Making row-level changes on V2 tables only
Learn the types of workloads best suited for Iceberg and when using V2 tables might improve query response.
Iceberg atomic DELETE and UPDATE operations resemble traditional RDBMS systems, but are not suitable for OLTP workloads. Iceberg is not designed to handle high frequency transactions. To handle very large datasets and frequent updates, use Apache Kudu.
Use Iceberg for managing large, infrequently changing datasets. You can update and delete Iceberg V2 tables at the row-level and not incur the overhead of rewriting the data files of V1 tables. Iceberg stores information about the deleted records in position delete files.

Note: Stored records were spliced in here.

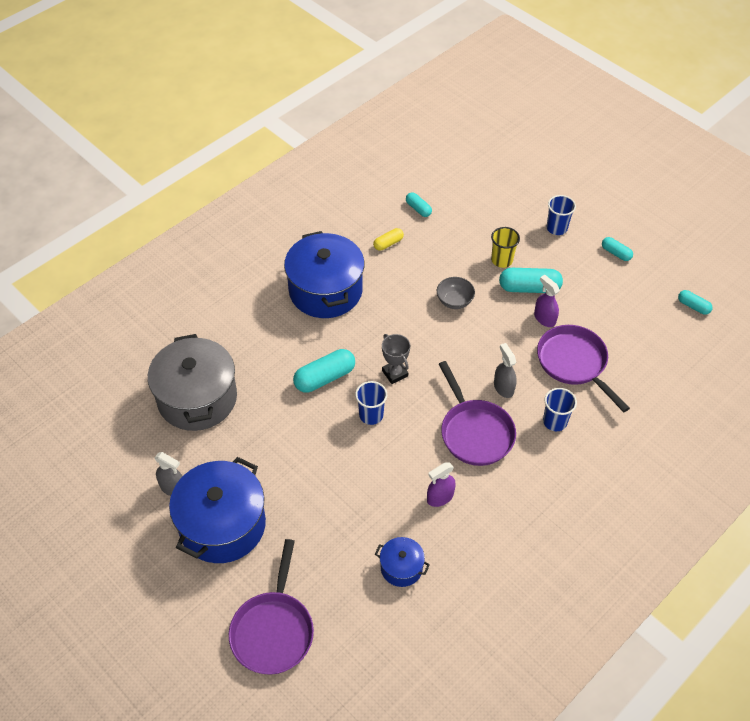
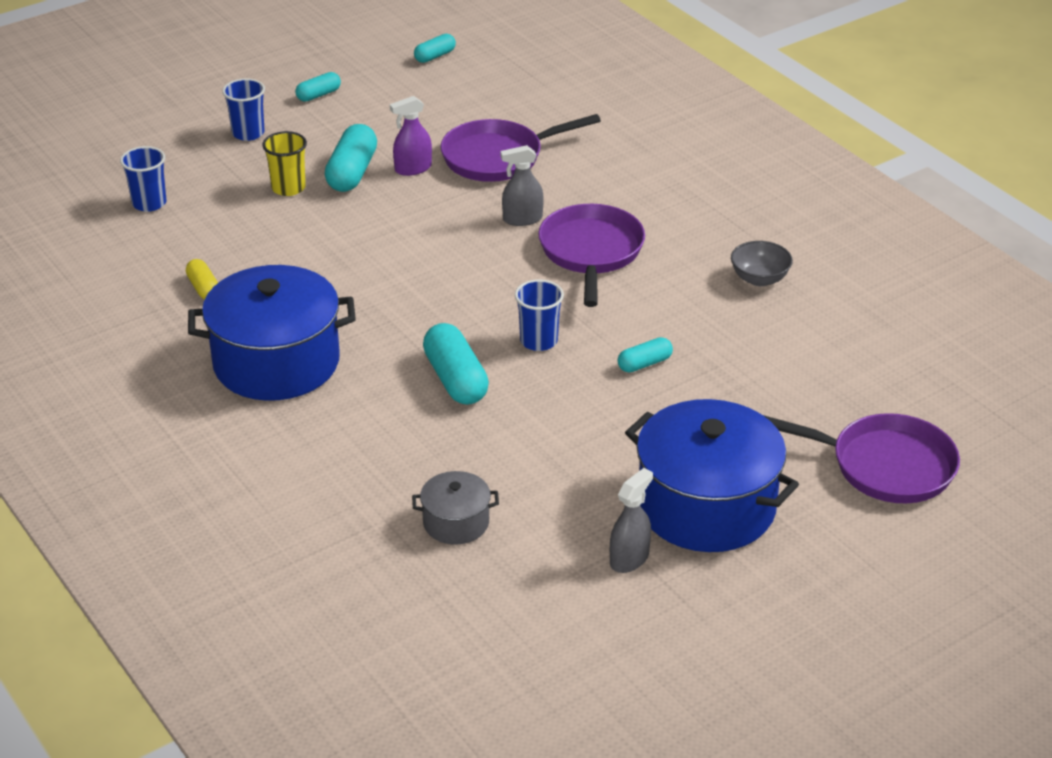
camera: 80 degrees left, 15 degrees down
(197, 398) = (456, 522): grey pot -> grey pot, size x0.48
(395, 373) = (468, 310): grey trophy -> none
(401, 567) = (796, 341): blue pot -> none
(418, 209) = (143, 250): turquoise capsule -> turquoise capsule (644, 364)
(440, 497) = (691, 295): purple spray bottle -> none
(454, 301) = (350, 240): grey bowl -> grey bowl (759, 279)
(474, 432) = (591, 253): purple pan -> purple pan turned 75 degrees counterclockwise
(555, 422) = (590, 187): blue cup -> blue cup (149, 203)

These files store the file paths and positions of the deleted records, eliminating the need to rewrite the files. Iceberg performs a DELETE plus an INSERT operation in a single transaction. This technique speeds up queries. Query engines scan the data files and delete files associated with a snapshot and merge them, removing the deleted rows. For example, to remove all data belonging to a single customer:
DELETE FROM ice_tbl WHERE user_id = 1234;
To update a column value in a specific record:
UPDATE ice_tbl SET col_v = col_v + 1 WHERE id = 4321;
You can convert an Iceberg v1 table to v2 by setting a table property as follows:'format-version' = '2'.